I have an existing repo for which I need to change all the author emails on all the commits (I'm the only one who works on that repo).
git rebase --root --exec 'git commit --amend --author="Arthur ATTOUT <[email protected]>" --no-edit'
While the first ~100 commits are treated properly, upon a specific commit, git freaks out and complains there is a conflict
error: could not apply 0709cb2... Unit32 default value watermark
Resolve all conflicts manually, mark them as resolved with
"git add/rm <conflicted_files>", then run "git rebase --continue".
You can instead skip this commit: run "git rebase --skip".
To abort and get back to the state before "git rebase", run "git rebase --abort".
Could not apply 0709cb2... Unit32 default value watermark
Auto-merging ViewModels/ViewModels/DataprepControl.cs
CONFLICT (content): Merge conflict in ViewModels/ViewModels/DataprepControl.cs
me@home MINGW64 ~/source/repos/soft (dev|REBASE-i 129/320)
Why does git suddenly realises there is a conflict in those super old commits ? Shouldn't rebase take into account conflicts resolution I have applied at that time ?

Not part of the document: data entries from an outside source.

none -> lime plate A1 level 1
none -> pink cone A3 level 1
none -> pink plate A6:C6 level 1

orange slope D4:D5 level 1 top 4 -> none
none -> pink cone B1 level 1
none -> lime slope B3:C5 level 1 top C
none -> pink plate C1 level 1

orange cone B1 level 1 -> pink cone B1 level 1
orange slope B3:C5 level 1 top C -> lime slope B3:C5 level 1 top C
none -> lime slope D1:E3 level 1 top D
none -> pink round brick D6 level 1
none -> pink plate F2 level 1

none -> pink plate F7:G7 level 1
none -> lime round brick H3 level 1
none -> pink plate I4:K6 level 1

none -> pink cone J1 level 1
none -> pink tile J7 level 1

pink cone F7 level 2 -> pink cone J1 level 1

It's probably due to the fact that what you're trying to rebase is not a single, linear branch but something that contains several merge points (from annex branches that have been integrated into the main one).
When running the command you launched, Git will scavenge all commits he can find back to the root of you repository, then reapplying them one by one but will not preserve the structure. You'll then will loose all merge resolutions you had to do so far.
You probably want to take a look at git filter-branch
instead.
Also, if what you want to do is to reset all authors to the default one (you), consider using --reset--author
instead, which don't need to have an argument passed.